Lastly, Ferguson and Skidmore concluded that picking a reproductive program and sticking to it was an essential component of success. PD

—Excerpts from March 2013 DCRC Newsletter

Five tips to improve on-farm reproduction

Looking for ways to improve your herd’s reproductive performance? Evaluation of the DCRC Reproduction Award winners’ practices suggests dairy producers should look at the following opportunities:

• Intensify first-service insemination rate. Get cows bred as soon as possible after your voluntary waiting period expires.
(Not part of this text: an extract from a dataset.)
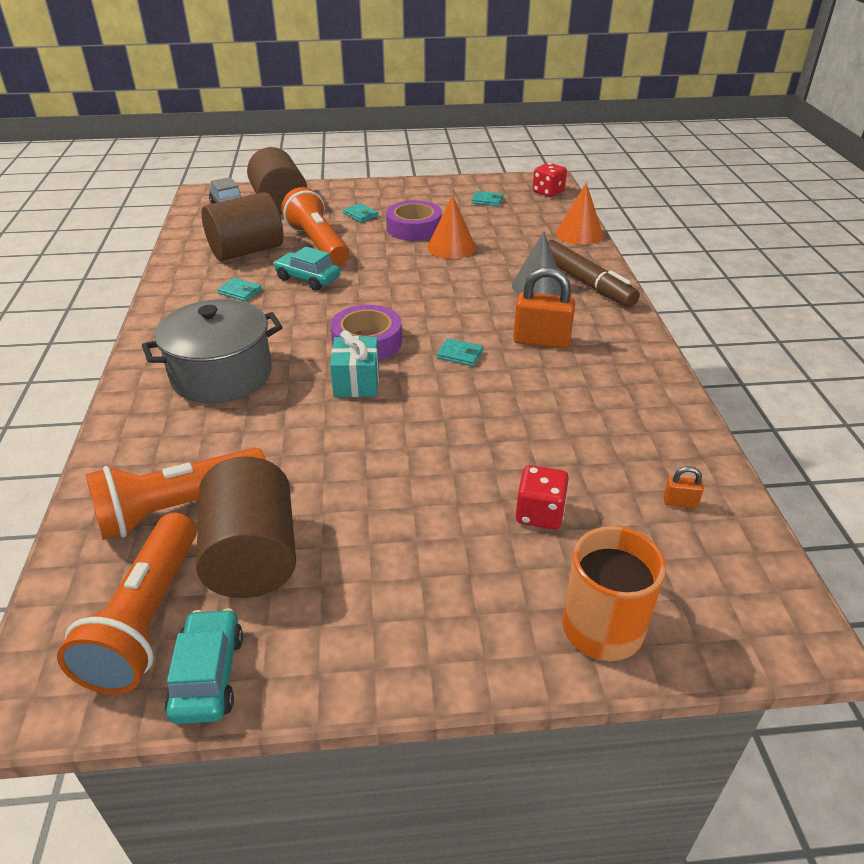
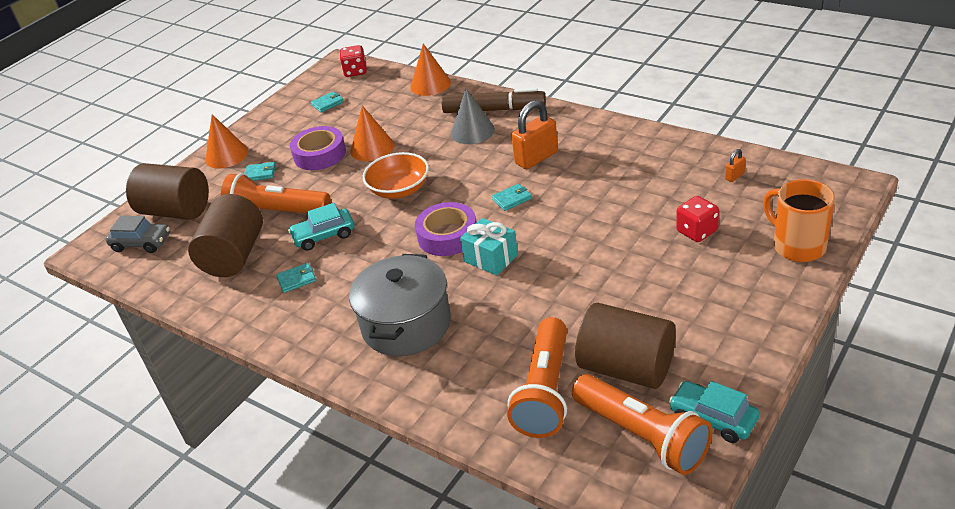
camera: 45 degrees left, 0 degrees up
(368, 191) = (226, 155): none -> orange cone
(407, 286) = (399, 189): none -> orange bowl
Whether implementing a synchronization protocol or utilizing new technologies to identify cows in heat, timely insemination allows for earlier pregnancy diagnosis.

• Focus on repeat breeders. Consistent, timely pregnancy diagnosis allows you to focus efforts on open cows. Have a reinsemination plan in place when cows are diagnosed open at pregnancy check so cows are efficiently reenrolled in your breeding protocol.

• Keep good records. Accurate information about each cow is critical to make decisions about reproductive programs. Records also help keep track of individual animal performance and identify potential reproductive or protocol issues early.

• Pay attention to the details. Focus on critical factors like minimizing pen moves, pushing up feed in a timely fashion, keeping accurate records and conducting routine team meetings to keep everyone on the same page.

• Stick to your plan. Once you’ve selected a reproductive plan, educate everyone about the protocol and stick to it. Making frequent changes causes confusion, harms compliance and reduces the ability to adequately evaluate your program’s success.